■ Requirement
Copy exactly the lines of the records below, and only those lines, beginning with the line that contains "line: (833, 657)" and ending with the line that contains "line: (1404, 717) -> (1757, 897), added".

(Stored items from a collection)
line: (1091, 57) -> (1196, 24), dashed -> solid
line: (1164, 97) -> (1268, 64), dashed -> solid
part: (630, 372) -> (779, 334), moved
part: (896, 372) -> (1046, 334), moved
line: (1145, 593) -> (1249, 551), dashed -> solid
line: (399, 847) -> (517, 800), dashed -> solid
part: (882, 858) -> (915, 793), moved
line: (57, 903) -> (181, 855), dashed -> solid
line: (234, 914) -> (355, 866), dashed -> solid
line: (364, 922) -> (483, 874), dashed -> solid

==

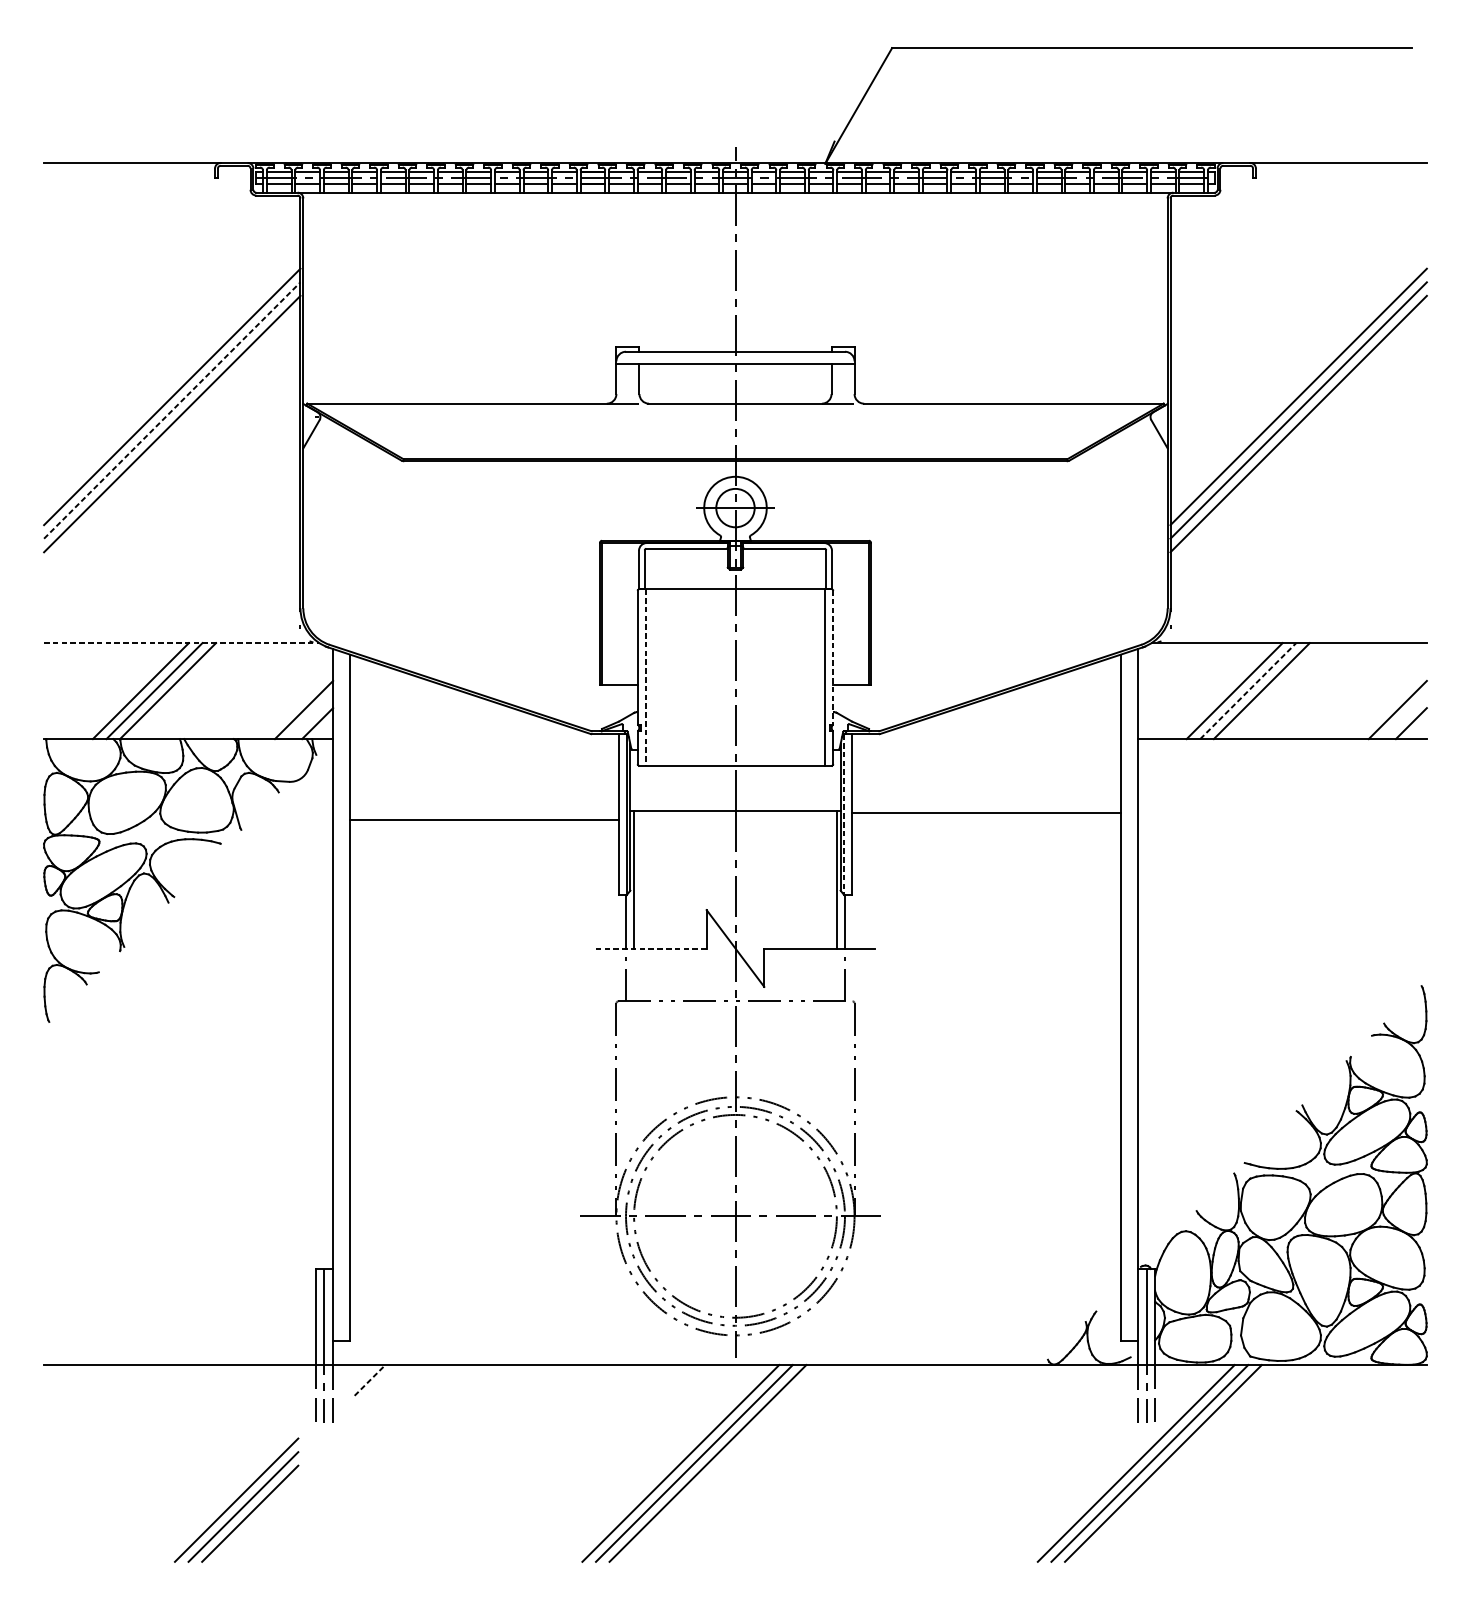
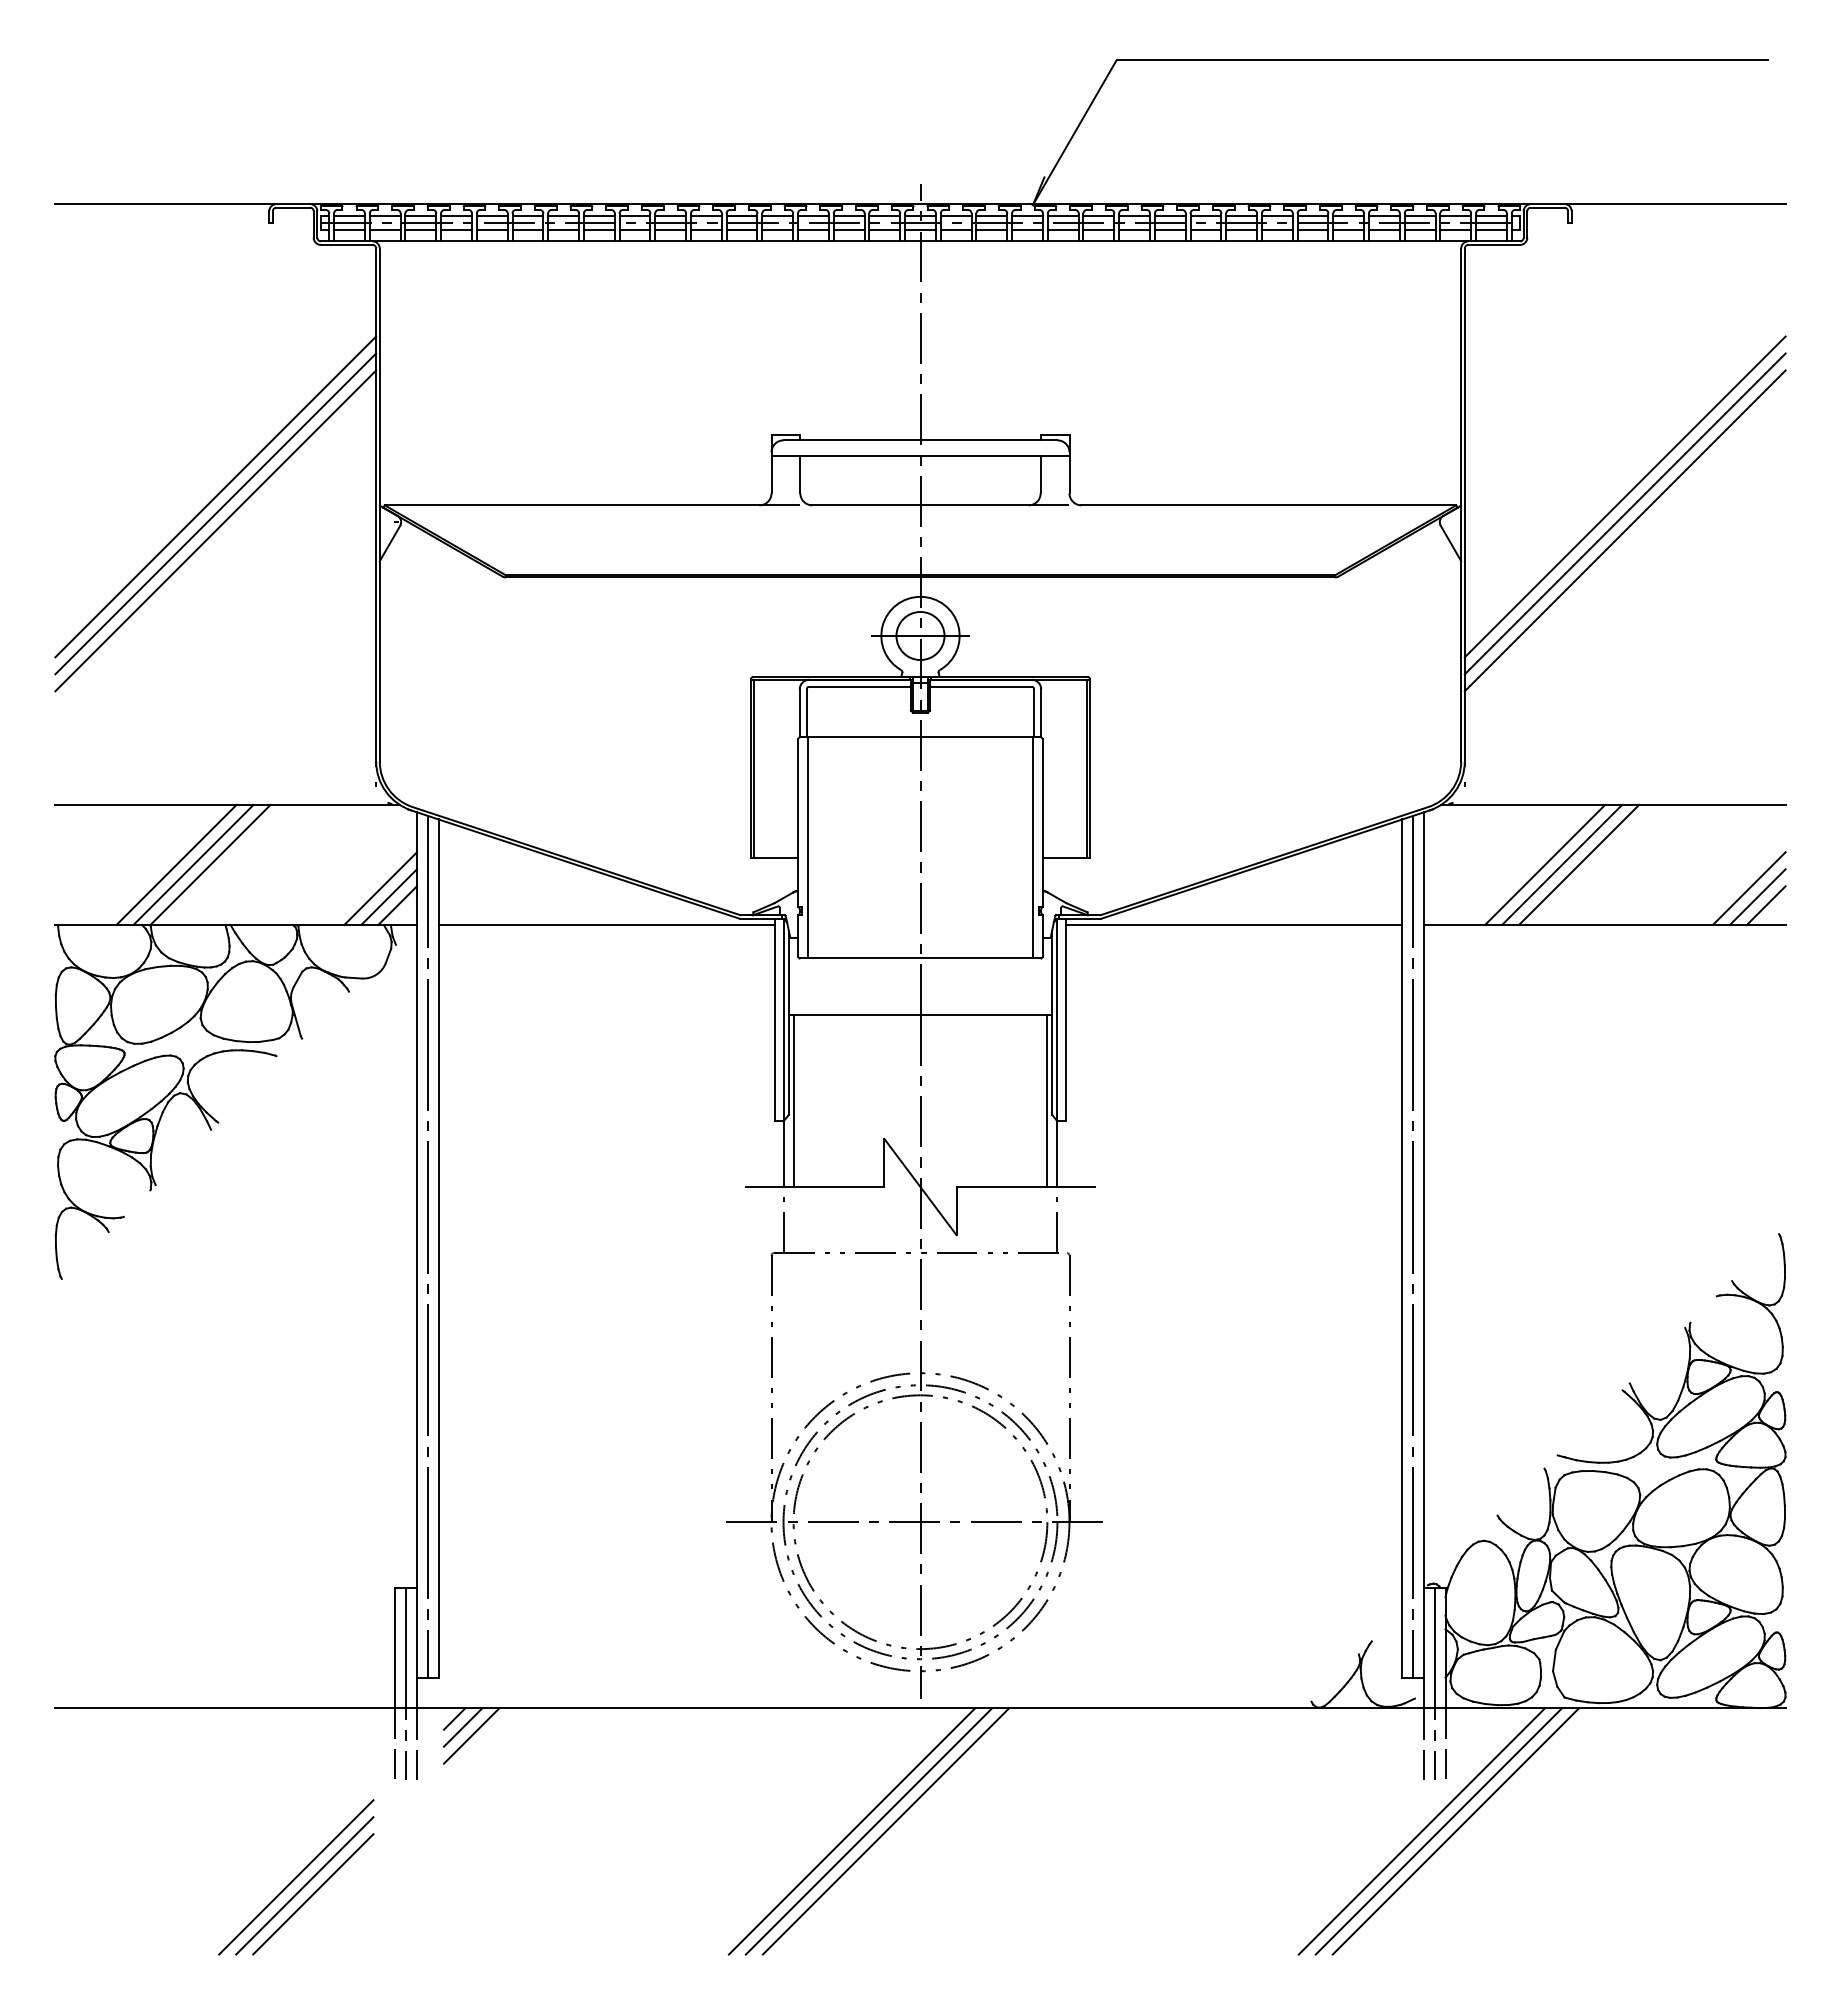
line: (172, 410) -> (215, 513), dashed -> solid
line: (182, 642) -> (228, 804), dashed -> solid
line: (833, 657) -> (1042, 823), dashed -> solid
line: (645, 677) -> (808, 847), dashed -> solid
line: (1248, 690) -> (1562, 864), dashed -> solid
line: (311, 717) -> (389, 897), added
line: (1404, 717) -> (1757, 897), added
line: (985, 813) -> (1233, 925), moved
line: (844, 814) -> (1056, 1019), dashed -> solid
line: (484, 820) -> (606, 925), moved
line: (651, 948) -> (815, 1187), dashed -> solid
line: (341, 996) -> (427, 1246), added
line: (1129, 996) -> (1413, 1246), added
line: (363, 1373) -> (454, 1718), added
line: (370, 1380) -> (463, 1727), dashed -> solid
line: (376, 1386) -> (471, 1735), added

■ Solved problem
line: (833, 657) -> (1042, 823), dashed -> solid
line: (645, 677) -> (808, 847), dashed -> solid
line: (1248, 690) -> (1562, 864), dashed -> solid
line: (311, 717) -> (389, 897), added
line: (1404, 717) -> (1757, 897), added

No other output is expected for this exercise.